Fortunately for those of us who want more rational thinking by voters, governments, and people in general, there is plenty of research on how to do it. One example is the CDC research on vaccinations. In the case of science vs. Jenny McCarthy’s breasts, the silicon fun bags come out on top often enough to have doctors seeing red. Spots, that is. The fact that science is what transformed her into someone who could achieve a national platform to promote her nonsense is an irony that has not escaped me. The CDC has done a number of experiments to try to determine how to combat her baseless attacks on vaccines. What they found was that rational arguments, logic, and facts had no effect on parents getting their kids vaccinated. Only emotional appeals were successful in changing behavior. Showing parents the effects of polio, whooping cough, etc. and reminding them of their duty to protect their offspring had the desired effect of increasing vaccination rates.
This success of emotional appeal doesn’t surprise anyone in the marketing field. Those who market political candidates, for example, have used emotion for decades to convince voters that anything good for the 1% is beneficial for the 99% of the rest of us. Any electorate that can elect both Carter and W as leaders of the free world is not using reason as a guide. Marketers use emotion to manipulate us to spend money we don’t have to buy things we don’t need. And when enough of us stop buying, because we lost our job due to downsizing moves that financed some CEO’s honey hideaway, the economy falters.
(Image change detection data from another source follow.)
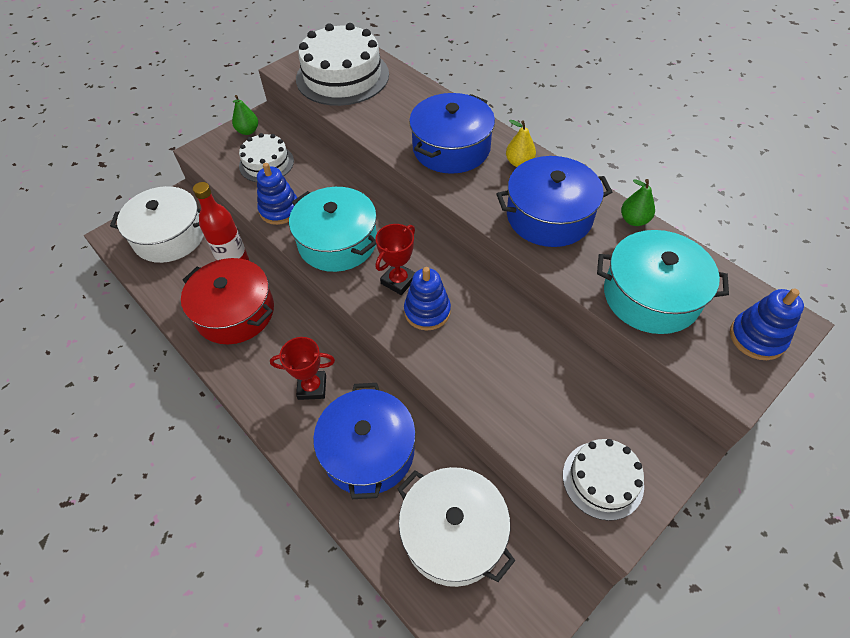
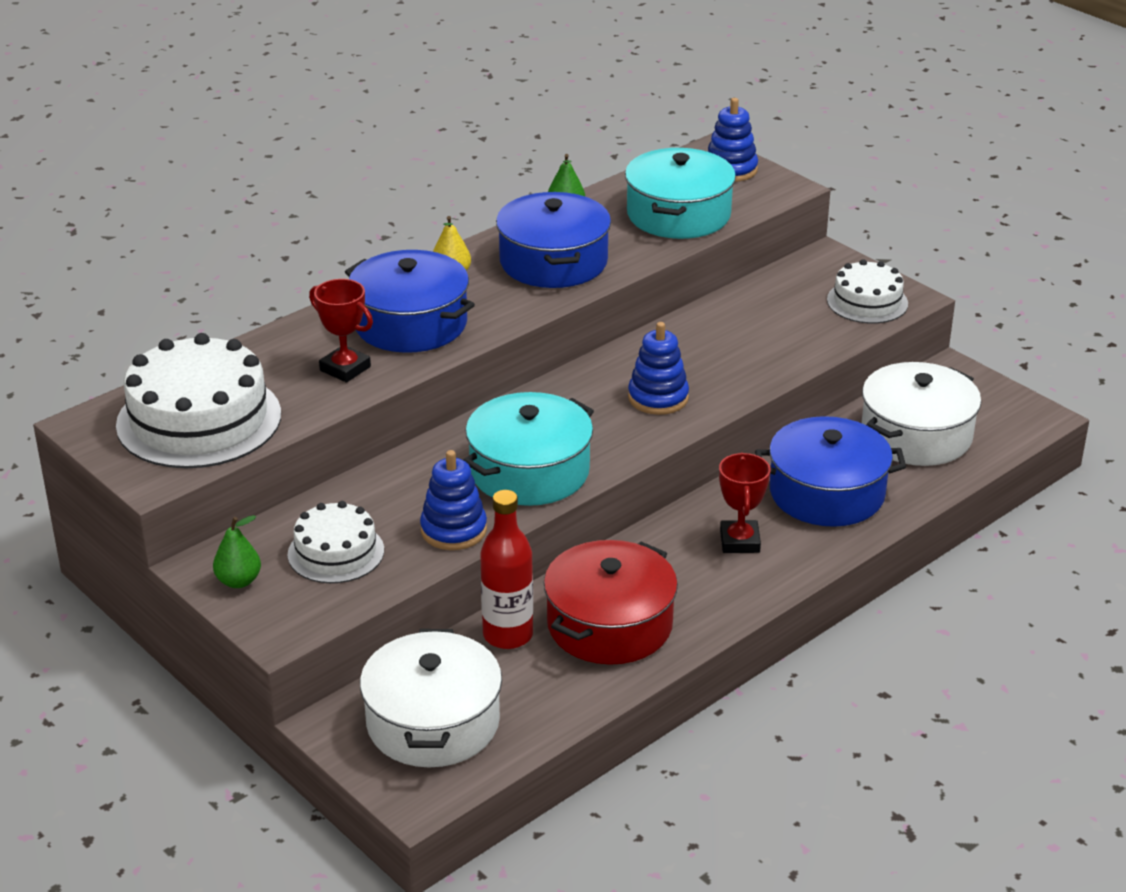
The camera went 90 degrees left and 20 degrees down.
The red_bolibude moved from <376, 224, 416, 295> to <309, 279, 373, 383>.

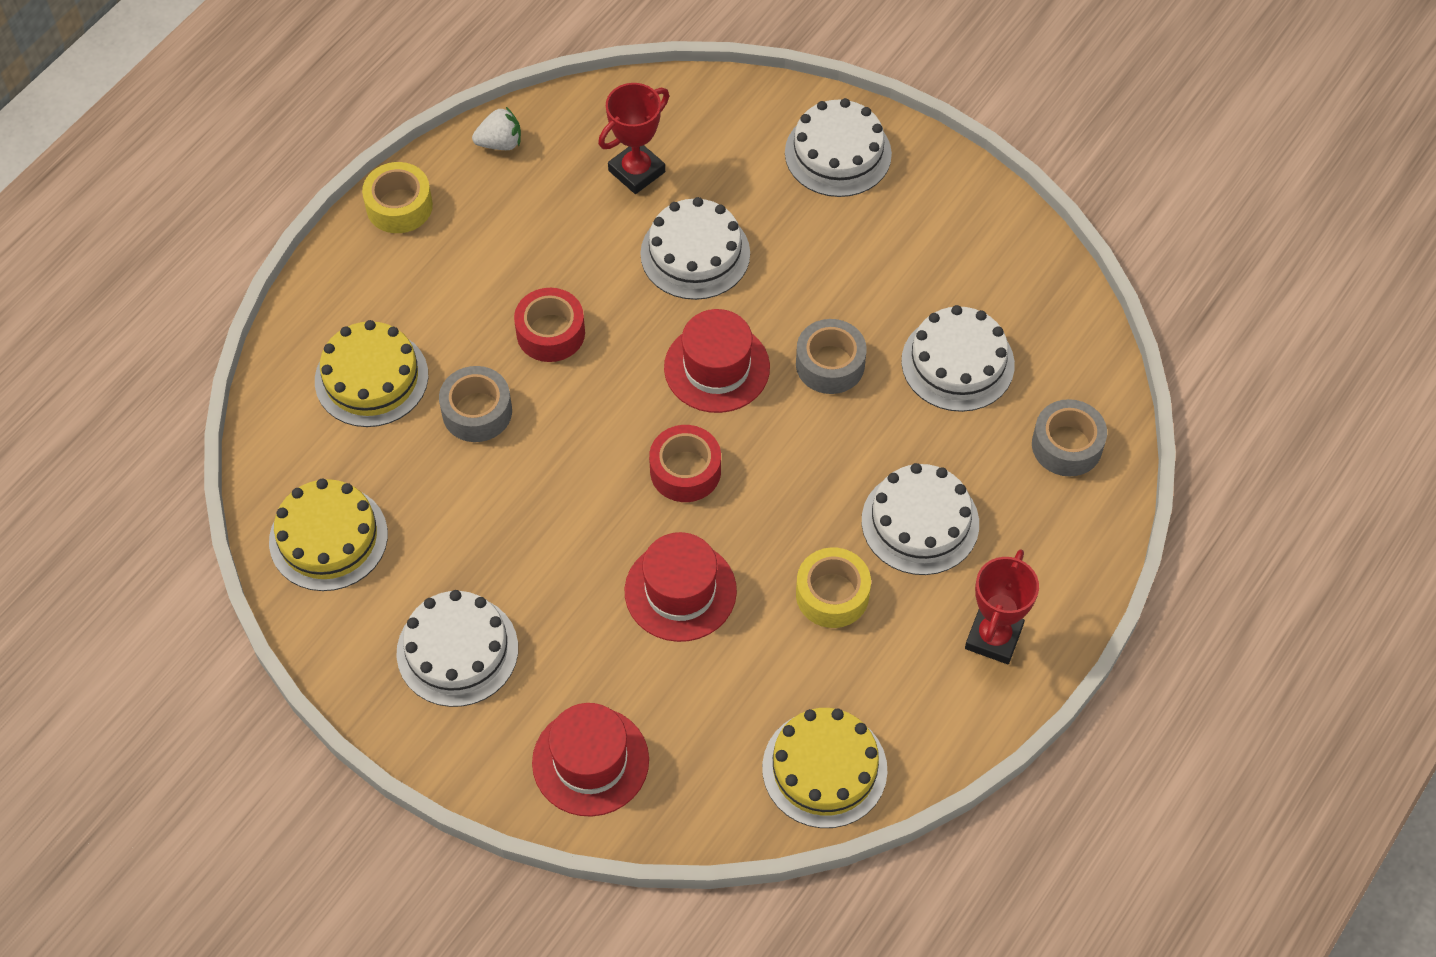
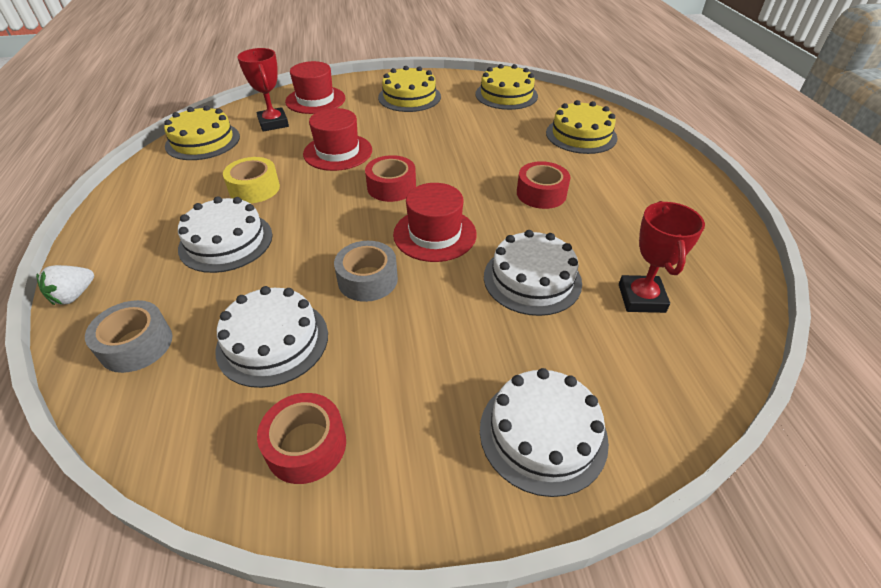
The camera went 135 degrees right and 15 degrees down.
The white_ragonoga moved from <472, 107, 521, 150> to <36, 265, 94, 305>.
The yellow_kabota at <362, 162, 433, 233> disappeared.
The grey_kabota at <439, 366, 512, 442> disappeared.
The red_bolibude moved from <965, 550, 1039, 664> to <237, 48, 289, 132>.
The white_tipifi at <397, 590, 518, 707> became the yellow_tipifi at <378, 66, 441, 112>.
The red_kabota at <257, 393, 346, 484> appeared.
The fact is that no one, not even a certifiably crazy person, is capable of admitting that his or her behavior, choices, or thinking is irrational. Fear changes belief and behavior whereas facts usually don’t Rational people need to stop trying to use reason to increase the use of reason. Simply put: to expect rational arguments to convince irrational people to engage in rational thinking is itself irrational. You don’t bait a hook with syllogisms to catch a fish. You use a big fat juicy worm and hope the fish isn’t rational enough to wonder what the hell a worm is doing hanging around in the water in the first place.